With four-year follow-up, there were no new device or treatment related adverse events.
Secondary oncological endpoints included progression to additional treatment for prostate cancer. At four years, 16% of patients in TACT underwent additional intervention for prostate cancer. Of those that progressed to additional treatment, the majority underwent either salvage radical prostatectomy or salvage external beam radiation therapy, noting that a repeat TULSA procedure was not permitted by protocol.
Additional secondary endpoints of TACT focussed on functional side effects commonly associated with current prostate cancer therapies, including erectile and urinary functions. Over the four-year follow-up period, no patient experienced severe erectile dysfunction (Grade 3, medication not helpful), and 87% of previously potent patients reported erection firmness sufficient for penetration, demonstrating continued improvement from 75% at one year.
Urinary function was durable over the four-year follow-up period, with 99% of patients preserving urinary continence (<=1 pad/day) and 94% remaining completely pad-free. Lower urinary tract symptoms (LUTS) were stable, with median International Prostate Symptom Score improving from 7 at pre-treatment baseline to 5 at four years.

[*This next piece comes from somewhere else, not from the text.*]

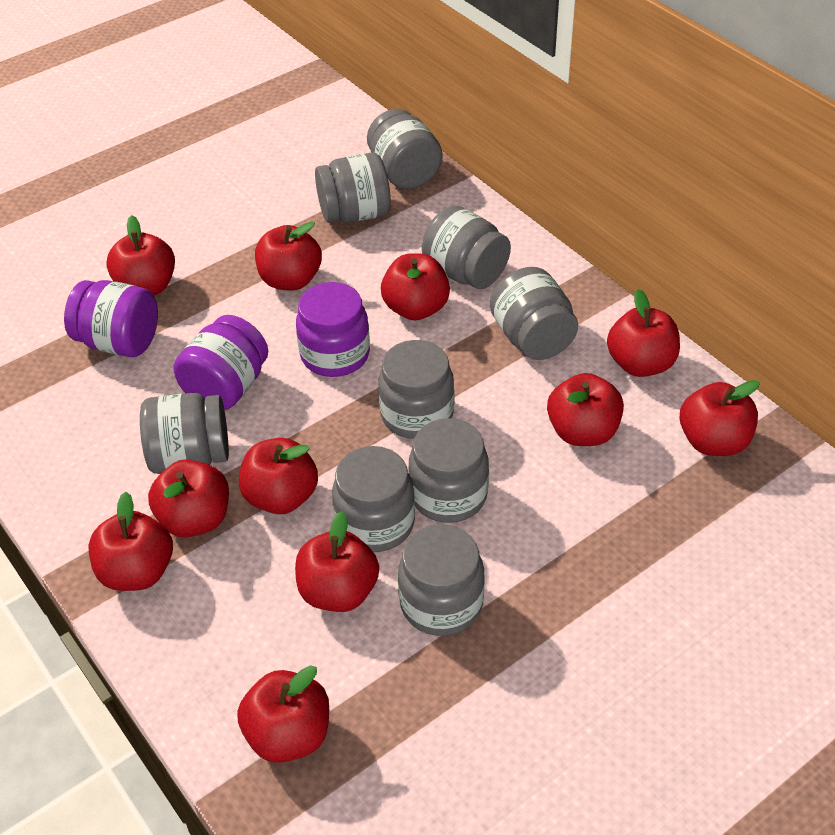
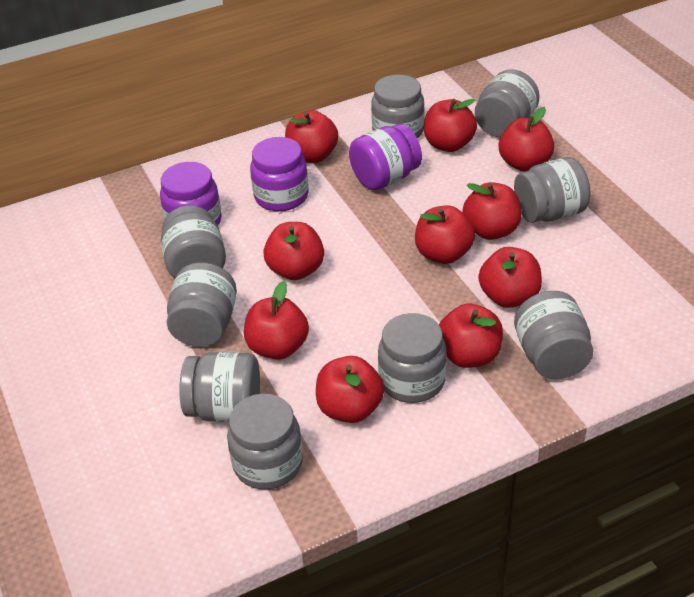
red apple: 11 -> 10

In addition to the TACT study, Dr. Klotz’s presentation reviewed additional post-market clinical publications of TULSA-PRO, including focal, partial-gland and customized ablation of localized prostate cancer, salvage TULSA of radio-recurrent prostate cancer, and relief of LUTS due to benign prostatic hyperplasia (BPH).
A systematic review of the TULSA procedure published in the Journal of Endourology earlier this year was also highlighted, noting that potency preservation and freedom from salvage treatment were associated with the extent of the planned ablation fraction, where an ablation plan covering 75% to 85% of the prostate volume offers an attractive risk-benefit to the patient.

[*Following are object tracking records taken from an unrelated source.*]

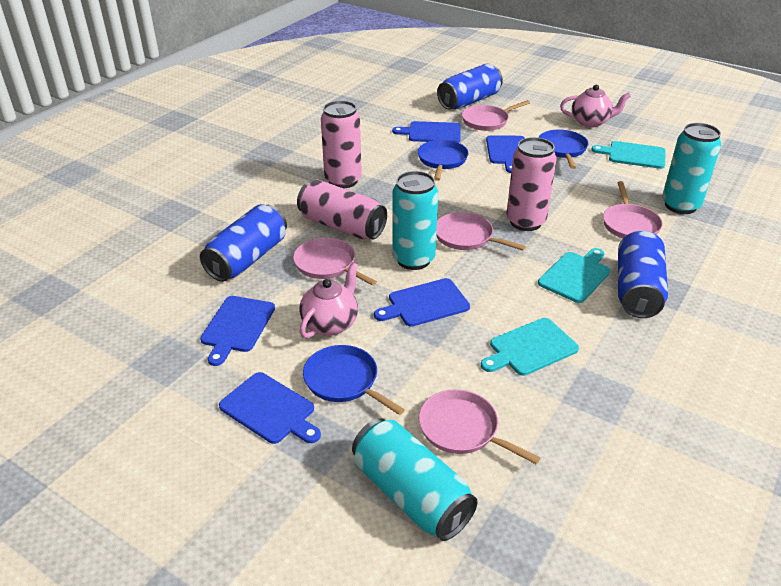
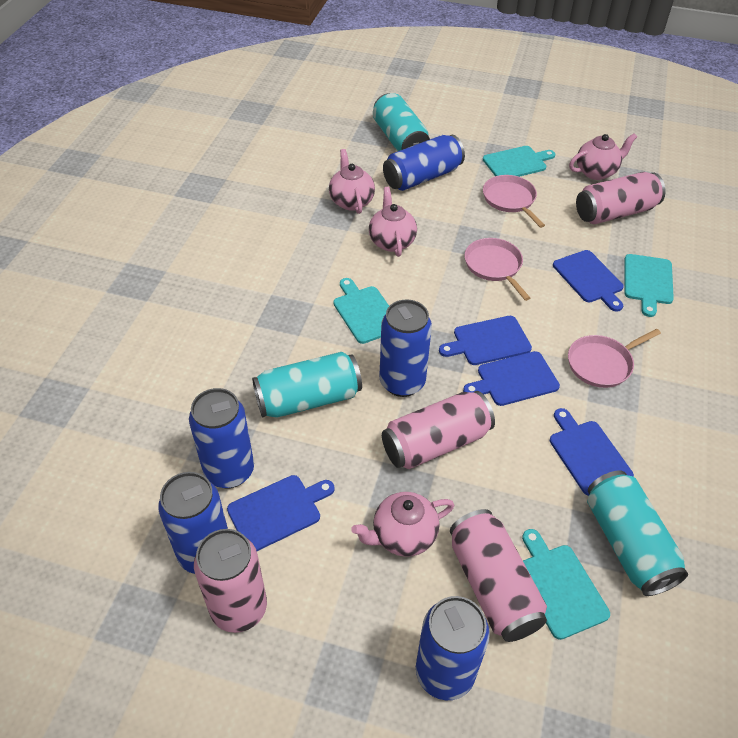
blue can: 3 -> 5
blue pan: 3 -> 0
pink can: 3 -> 4
pink pan: 5 -> 3
pink teapot: 2 -> 4
turquoise cutting board: 3 -> 4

In addition, an overview was provided of the ongoing post-market company-sponsored CAPTAIN randomized clinical trial, to which Dr. Klotz is one of the investigators, noting that this is the first Level 1 study ever conducted comparing an emerging technology directly with radical prostatectomy in men with prostate cancer.
In a statement, Dr. Klotz said as a follow up to the 12-month outcomes reported in the Journal of Urology, four-year data further demonstrate the favorable safety profile and patient quality of life outcomes offered by the TULSA-PRO in men with localized prostate cancer.
“After four years, erectile and urinary functional outcomes continue to contrast positively with radical prostatectomy and radiation therapy, which both can have long-term effects on quality of life,” Dr. Klotz said.
“The rate of progression to additional intervention at four years was similar to that in men with intermediate risk prostate cancer following radical prostatectomy, strengthening the initial oncological outcomes of PSA and post-treatment prostate biopsy.”
He said these results support the value of the TULSA procedure. “We anticipate this will be confirmed by the results of the ongoing CAPTAIN randomized trial comparing TULSA head-to-head with radical prostatectomy.”